Unlock the Editor’s Digest for free
Roula Khalaf, Editor of the FT, selects her favourite stories in this weekly newsletter.
Elon Musk’s SpaceX has been valued at $350bn in a new deal to purchase employees’ shares, making the rocket and satellite maker the world’s most valuable private start-up.
SpaceX and its investors will purchase $1.25bn of the company’s existing common shares at $185 a share, said four people with knowledge of the transaction. That marks a 65 per cent leap in its share price since its most recent deal in September, when employees sold shares for $112 apiece.
SpaceX will purchase about $500mn of the shares with the rest of the capital provided by outside investors, the people said. The deal was first reported by Bloomberg.
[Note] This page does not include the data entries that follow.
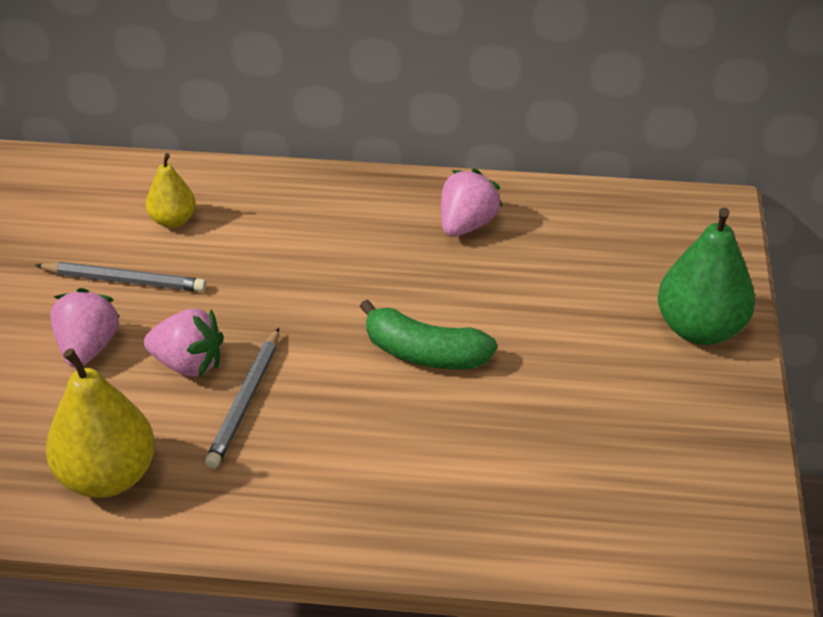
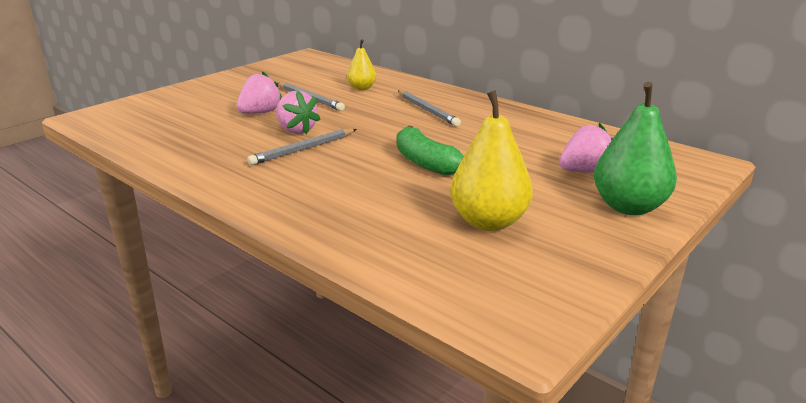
camera: 35 degrees right, 15 degrees down
(107, 476) = (200, 152): yellow pear -> yellow pear (489, 222)
(320, 237) = (427, 110): none -> grey pencil
(466, 225) = (518, 126): pink strawberry -> pink strawberry (585, 171)

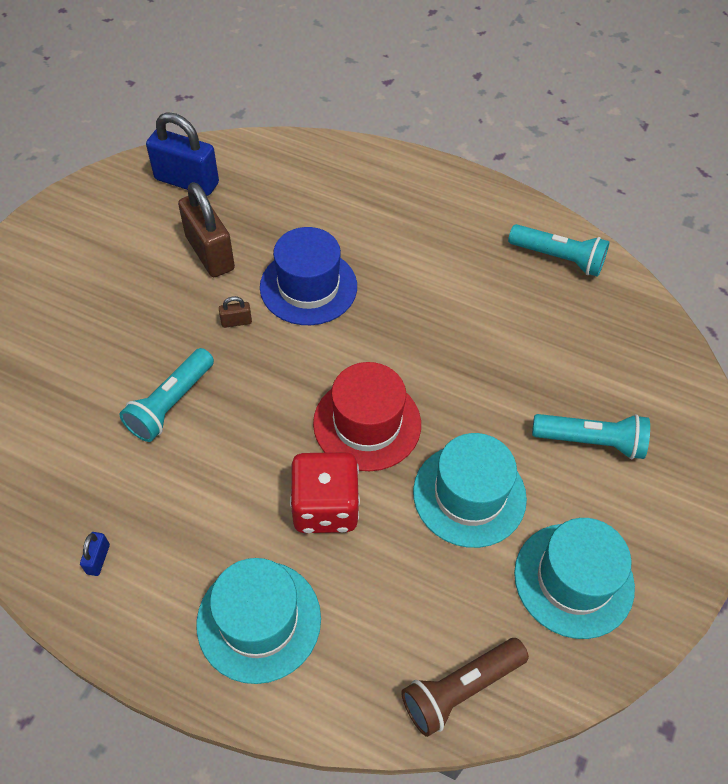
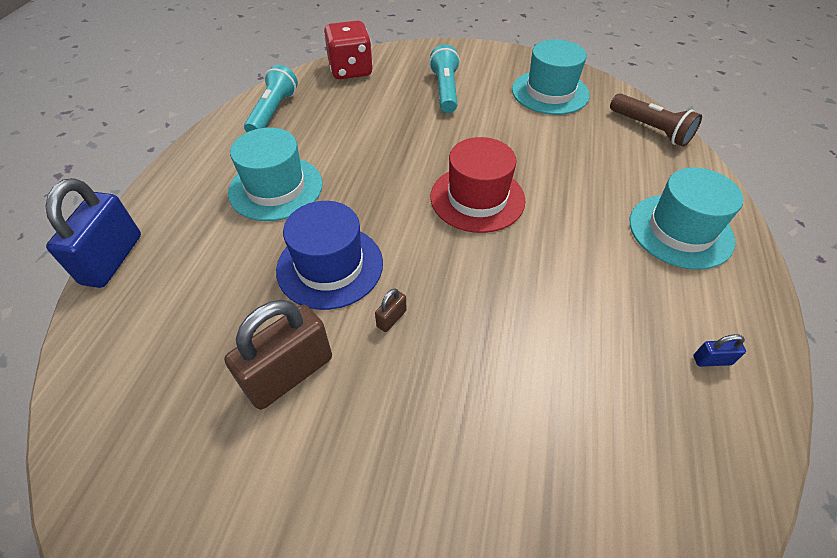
camera: 100 degrees left, 5 degrees down
(171, 404) = (517, 350): turquoise flashlight -> none
(187, 181) = (147, 445): blue padlock -> blue padlock (112, 259)
(236, 322) = (391, 318): brown padlock -> brown padlock turned 60 degrees clockwise
(325, 507) = (566, 210): red dice -> red dice (351, 70)
(469, 495) = (514, 138): turquoise hat -> turquoise hat (276, 188)

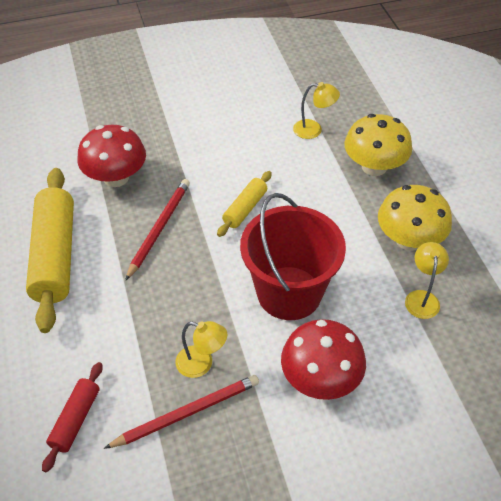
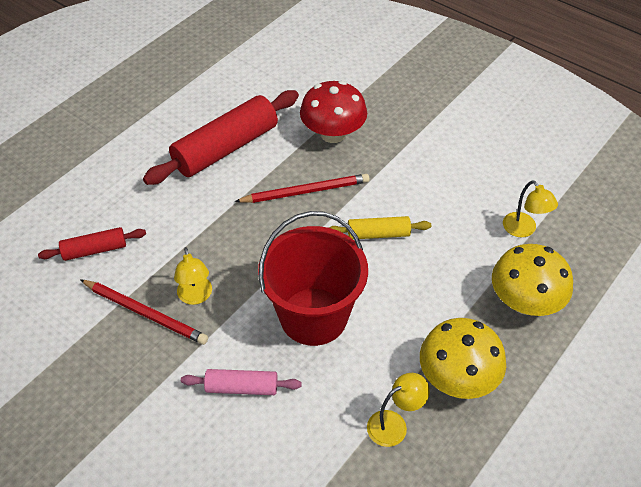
camera: 55 degrees right, 0 degrees up
(55, 255) = (226, 148): yellow rolling pin -> red rolling pin
(320, 378) = (242, 387): red mushroom -> pink rolling pin

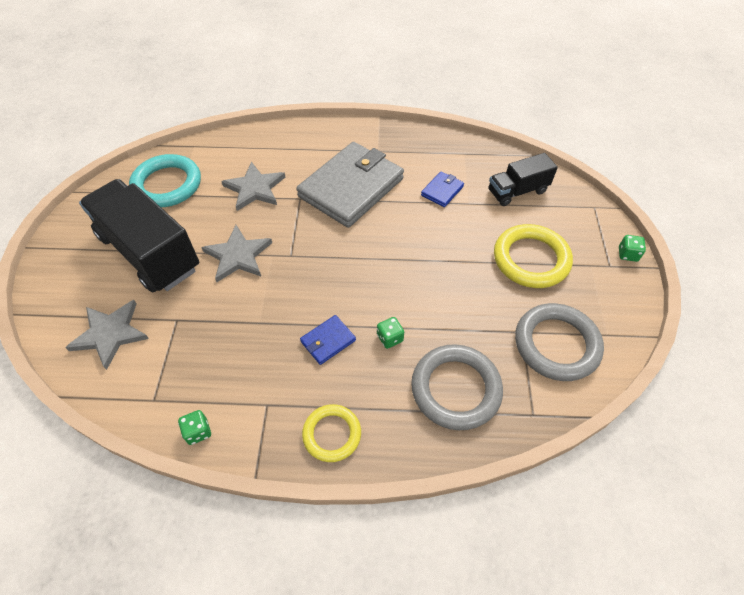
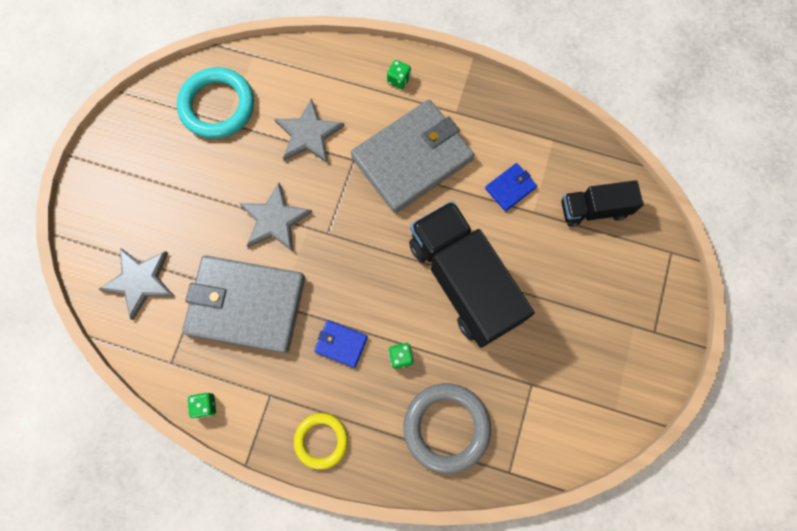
camera: 15 degrees right, 20 degrees up
(149, 252) = (188, 193): black truck -> black truck (463, 281)
(224, 330) = (246, 305): none -> grey wallet
(328, 341) = (341, 344): blue wallet -> blue wallet turned 45 degrees clockwise
(531, 259) = (574, 302): yellow ring -> none
(556, 344) = (560, 407): grey ring -> none
(627, 254) = (680, 323): green dice -> green dice (398, 80)

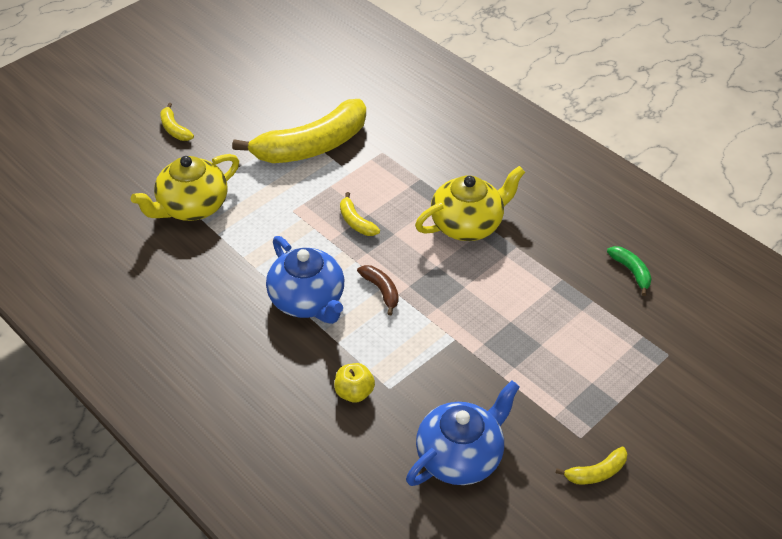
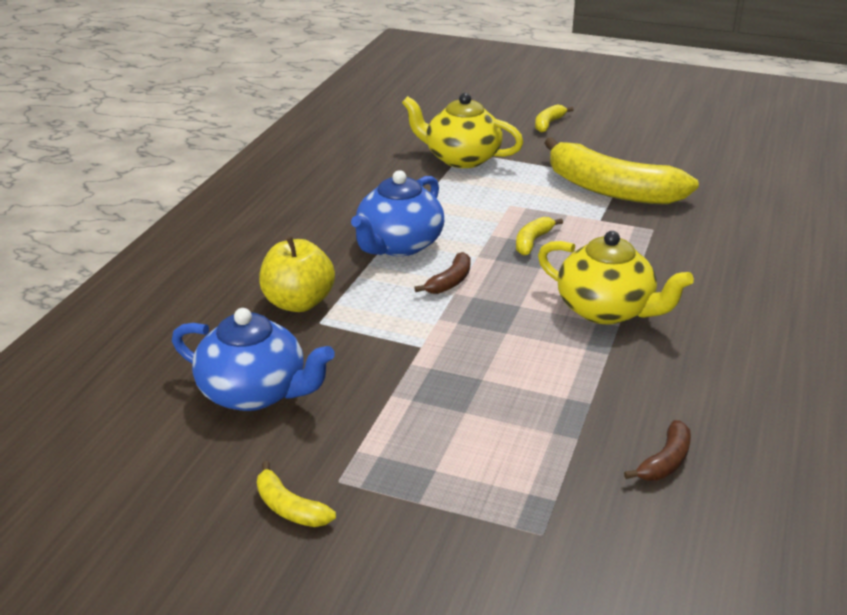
camera: 65 degrees right, 15 degrees down
(354, 392) = (298, 303): yellow apple -> yellow apple, size x1.59
(631, 272) = (665, 461): green banana -> brown banana

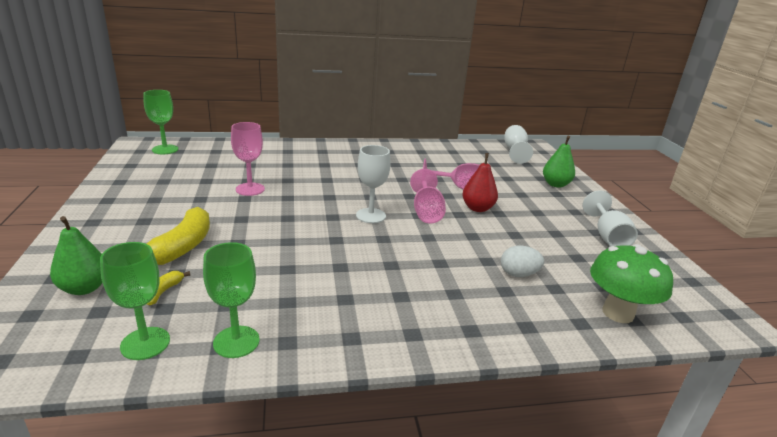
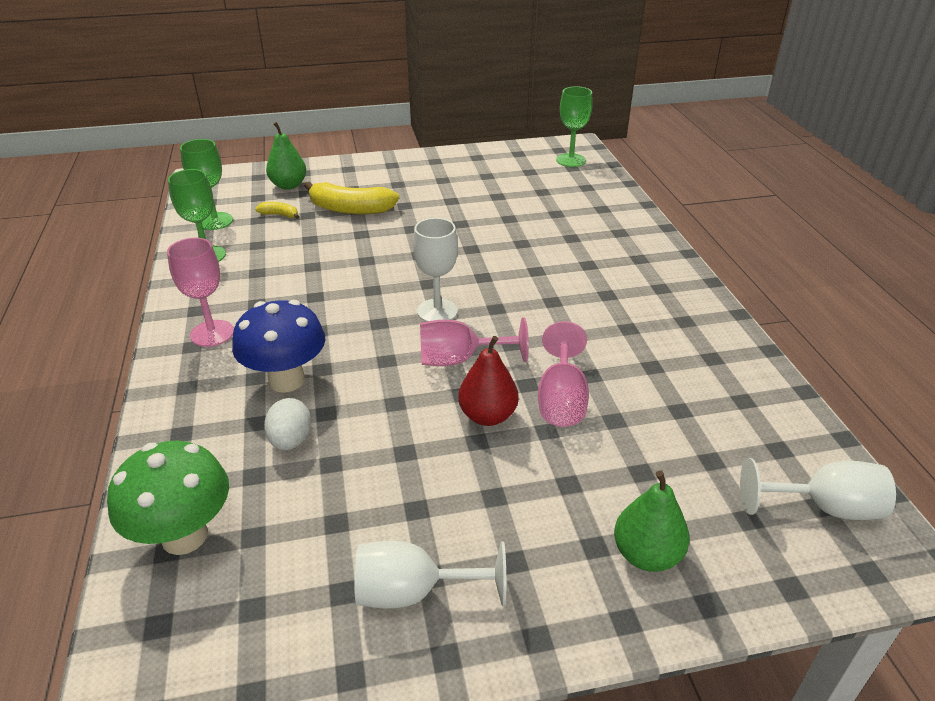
camera: 90 degrees right, 10 degrees up
(250, 189) = (485, 223): pink goblet -> pink goblet (212, 333)
(455, 278) = (286, 380): none -> blue mushroom

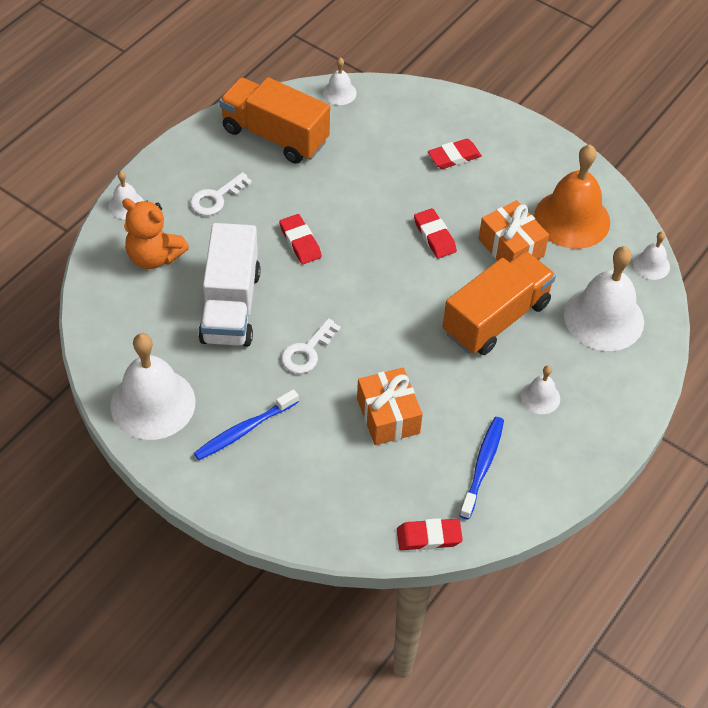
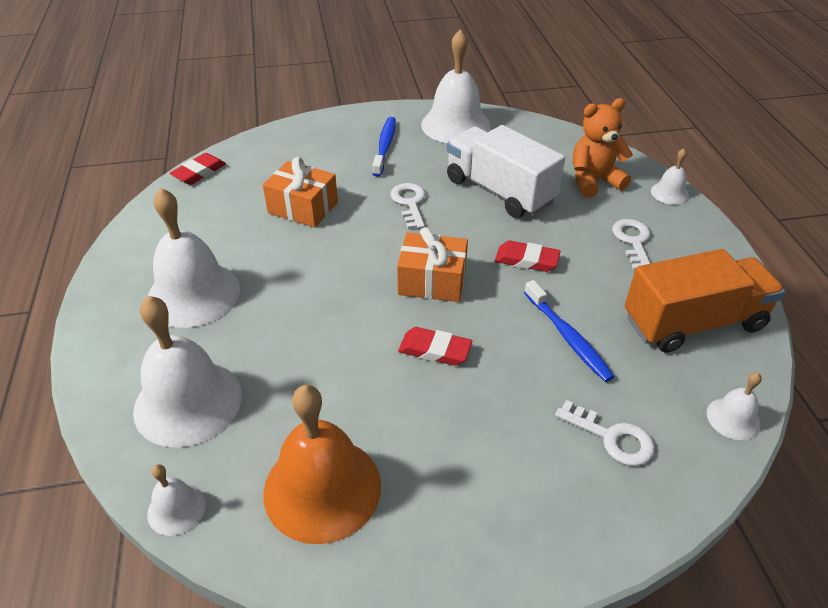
camera: 135 degrees right, 10 degrees down
(408, 131) = (612, 437): none -> white key
(454, 157) = (529, 450): red eraser -> none
(482, 466) = (199, 225): blue toothbrush -> blue toothbrush (568, 337)
(496, 318) = (295, 324): orange truck -> none
(511, 247) = (352, 398): orange gift -> orange gift (432, 281)
(540, 397) = (193, 294): white bell -> white bell, size x2.11

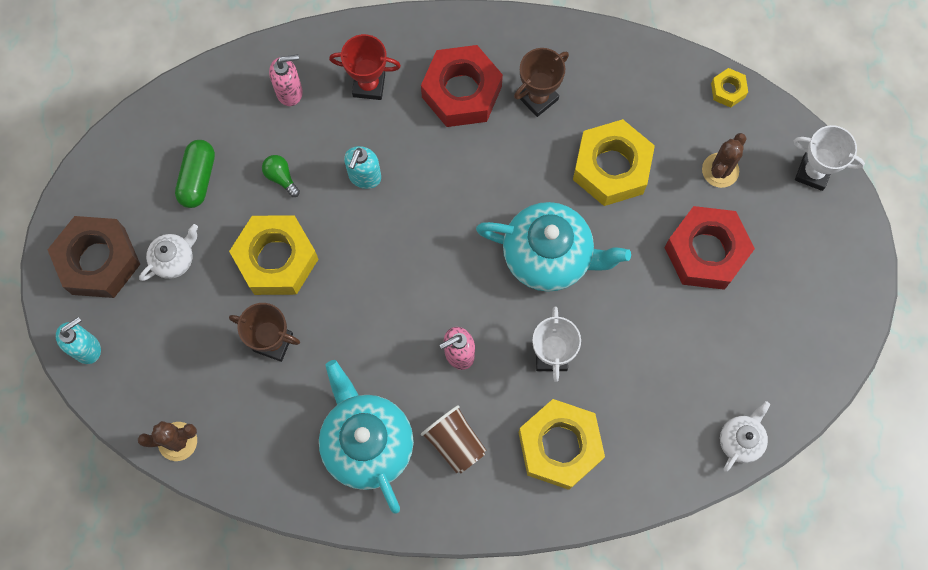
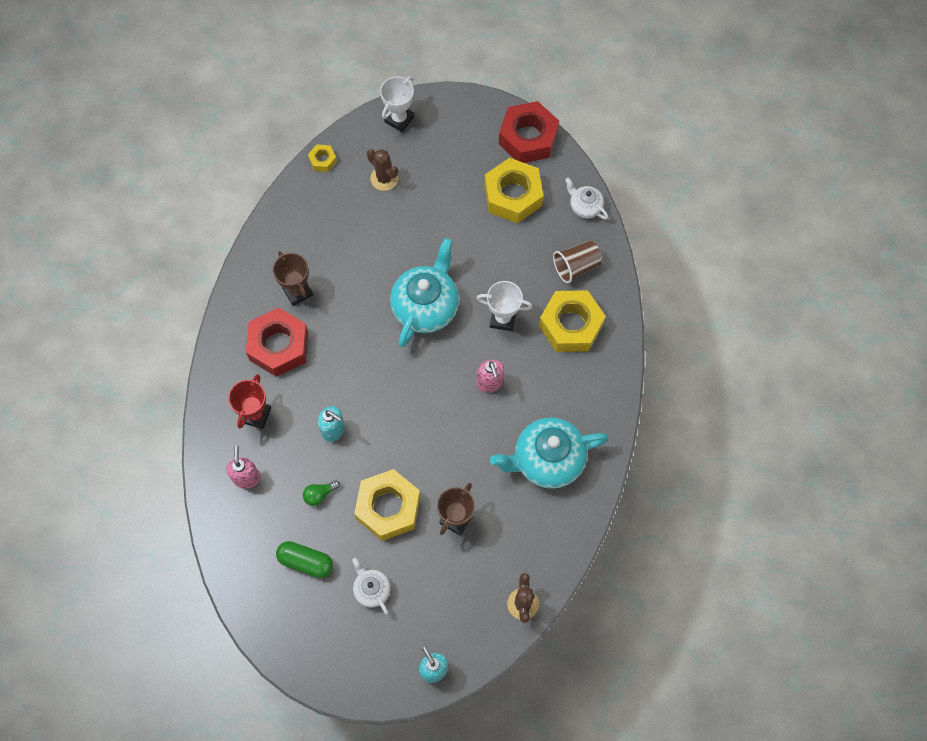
camera: 80 degrees left, 5 degrees down
(98, 261) = (360, 652): brown nut -> none
(455, 443) = (557, 397): brown cup -> brown cup (576, 266)
(611, 167) = (366, 251): yellow nut -> yellow nut (513, 195)
(706, 252) = (444, 200): red nut -> red nut (528, 138)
SpaceX had proposed pricing its shares at roughly $125 as recently as mid-November, which would have valued the company at more than $250bn, but bumped that up by an eye-watering $100bn amid extremely high investor appetite.
Musk helped deliver the US election for Donald Trump last month, spending more than $250mn on his campaign, and has become a close confidant of the president-elect, advising him on senior government appointments and attending his calls with world leaders. Trump has also appointed Musk to co-lead a new ‘department of government efficiency’.
That proximity to the incoming administration has led to a “Trump bump” in the fortunes of the world’s richest man as investors have raced to back his sprawling business interests.
Musk’s artificial intelligence start-up, xAI, raised $6bn earlier this month at a valuation of $50bn, roughly double its valuation six months earlier. Tesla’s share price has soared 60 per cent since the November 5 election, giving the electric-car maker that Musk runs as chief executive a record capitalisation of $1.26tn.
The new valuation means SpaceX has pushed ahead of ByteDance, the parent company of TikTok, which was valued at about $300bn in a share buyback programme last month.